Treatment begins again
Day 1 of treatment plan number two:
August 7, 2024
I got the new meds yesterday and took my first one this morning. To start with positive things, the special compounding pharmacy has it in my record that I need braille labels, so when my meds arrived yesterday, the labels were already on the packaging. It was cool to be able to verify for myself that I had the right meds and the right dose, 40 MG. I’m probably going to get a kick out of reading the label every time I get a new bottle. It’s such an unusual thing in my life.
I felt scared about starting treatment again. I was nervous the first time around, because I didn’t know what to expect. Now I do know what can happen, and that is far more frightening. I’ve already started trying to do self-care things, hoping to prevent some of the problems from last time. The lotion on the hands and feet is back. I’m using the mouth rinse my friend Denise sent me. I rinsed my mouth after taking the pill this morning. I mean, it’s radio active, I should rinse that out of my mouth.
Bad timing on a book I chose to read. Last week I read a book about the Challenger space shuttle by Adam Higginbotham. The book was so good I immediately got his other book about Chernobyl. I don’t really know much about that incident, except that it happened. I thought I’d learn things by reading this one, and I sure did.
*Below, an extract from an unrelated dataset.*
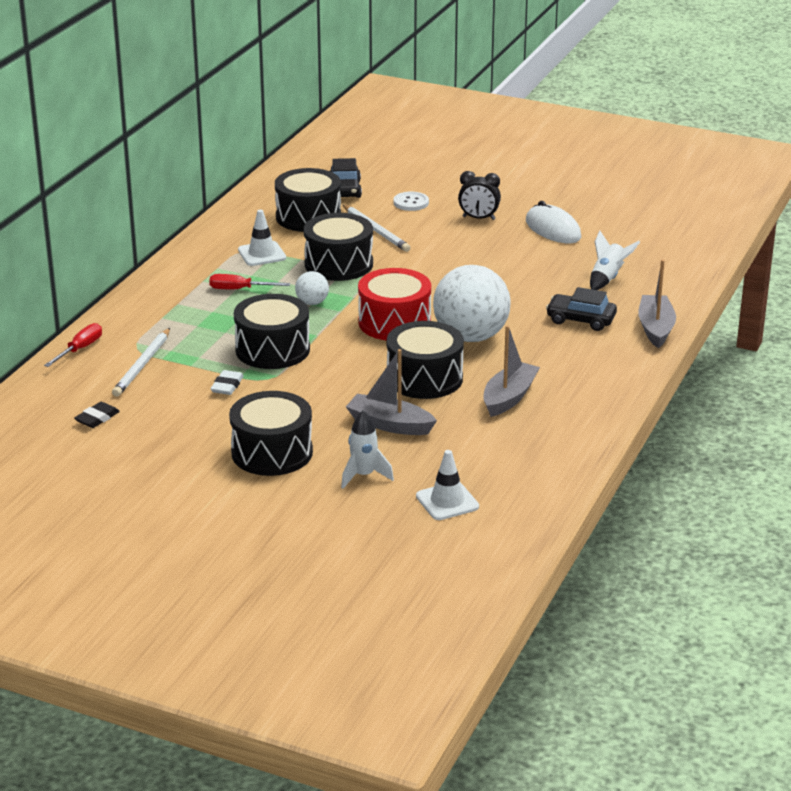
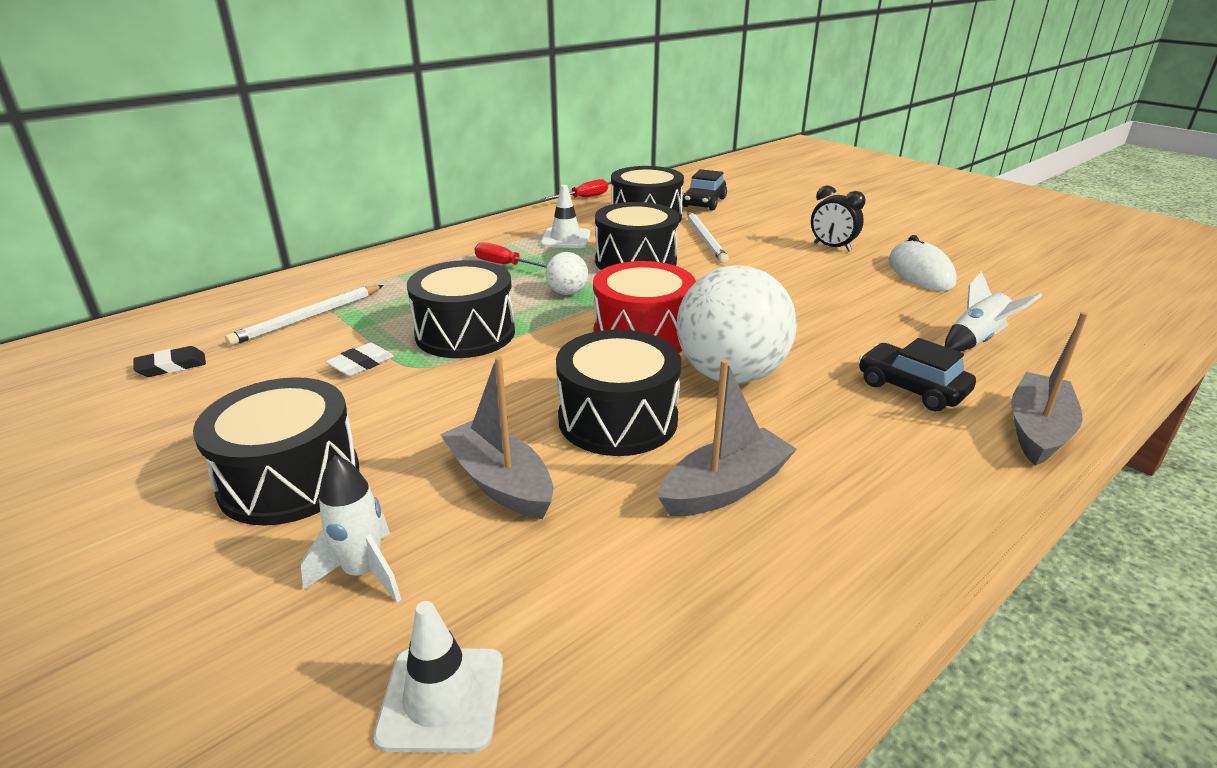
camera: 25 degrees right, 0 degrees up
(80, 349) = (276, 288): red screwdriver -> red screwdriver (583, 198)
(411, 202) = (764, 222): white button -> none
Some of the technical info about nuclear power plants was boring, but the descriptions of the human tragedy, the radiation poisoning really got to me. I hurt for the people and sympathized. My tiny experience with radiation though my chemo pills is nothing compared to what they went through, of course, but it still hit home. I’m willingly, purposefully ingesting a tiny fraction of what they experienced, and parts of what happened to me were terrible. I’m thinking I may not finish that book!
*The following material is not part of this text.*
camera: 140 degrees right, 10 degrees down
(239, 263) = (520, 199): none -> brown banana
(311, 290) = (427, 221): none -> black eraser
I’m not likely to experience much in the way of side effects today, I suppose. If I do I’ll be back to talk about it.
Day 2:
August 8, 2024
No side effects so far, except fatigue. I slept well last night. I had been out of my Trazodone and just got it refilled yesterday, so I had a very good sleep last night. But about 1:00 this afternoon, I started feeling very sleepy and wanting a nap. I have been fighting it and probably won’t get that nap. I bet I have an early night though.
I had a very special experience this morning. A man who had been my church pastor around 1991, heard from good friends of mine about my cancer. They gave him my number, and he called today to pray with me. It was absolutely lovely to talk to him again and to hear about his wife, family and 11 grandkids! Daniel is around my age, so when he was my pastor, he and his wife were also friends. He’s a true Christian man, kind, loving, not judgmental. His words brought me comfort and confidence this morning. He also told me to call or text him anytime, to consider him my pastor if I like.
I’m still waiting for side effects, but at least two days in, I’m feeling well, mostly have my appetite, mouth is fine and no problems with hands and feet. Yet. Yay.
Day 5:
August 11, 2024
Five days in, and so far, it’s not bad. Yesterday evening, I had mild nausea, but it went away pretty quickly. Today, I have that burned tongue and lips feeling again. Cold things don’t bother my mouth, but the warmed up cheese Danish I had for breakfast did burn my mouth a bit. I guess a little dizziness, a bit of nausea, and a sensitive mouth isn’t too bad.
I lie in bed at night and imagine that my feet start to hurt. I wake up, stand up, and there’s no problem with my feet. My hands are fine as well. I guess I’m paranoid about the feet, because Dr. Z wants me to stop taking the meds if hand and foot syndrome shows up again. I’m afraid of what will happen if I have to stop taking the meds. Any chemo pills are going to have the same types of side effects, some even worse.
I’m having trouble sleeping. I thought I might be awake all night last night. the day before, I woke about 2:00, and the night before at 4:00. I can’t keep doing this. I’m doing my best to stay awake all day, hoping that will make me sleep better tonight.
I do worry about the meds. It could go different ways. My body could adjust, and I’d have few problems, not changing my life much. It could be that the meds accumulate over time, and the side effects get worse, like what happened when I was taking the higher dose. Well, I’ll only know as time goes by. One day at a time right now.
I never thought about how complicated life could become when I started chemo. Just the fact about how I have to flush the toilet twice and then wipe lid and seat with disinfectant wipes eliminates the ability to easily go somewhere that might involved being away from home long enough to need to use the bathroom. I never know what could happen. Will I be out with friends and feel nauseated? Will I be hit with the fatigue wall? I am feeling mostly positive, but I do have to think about these things, until I know how the new dose of Cabometyx is going to affect me. I’m planning to go to a beloved uncle’s funeral this week, and it will be a long drive there, a Catholic funeral, the afterward part, and then the long drive home. I guess I’ll just pray I have a healthy day on that day.
I guess I’ll post this now. Unless things start going crazy with side effects, I’ll probably be posting every few days.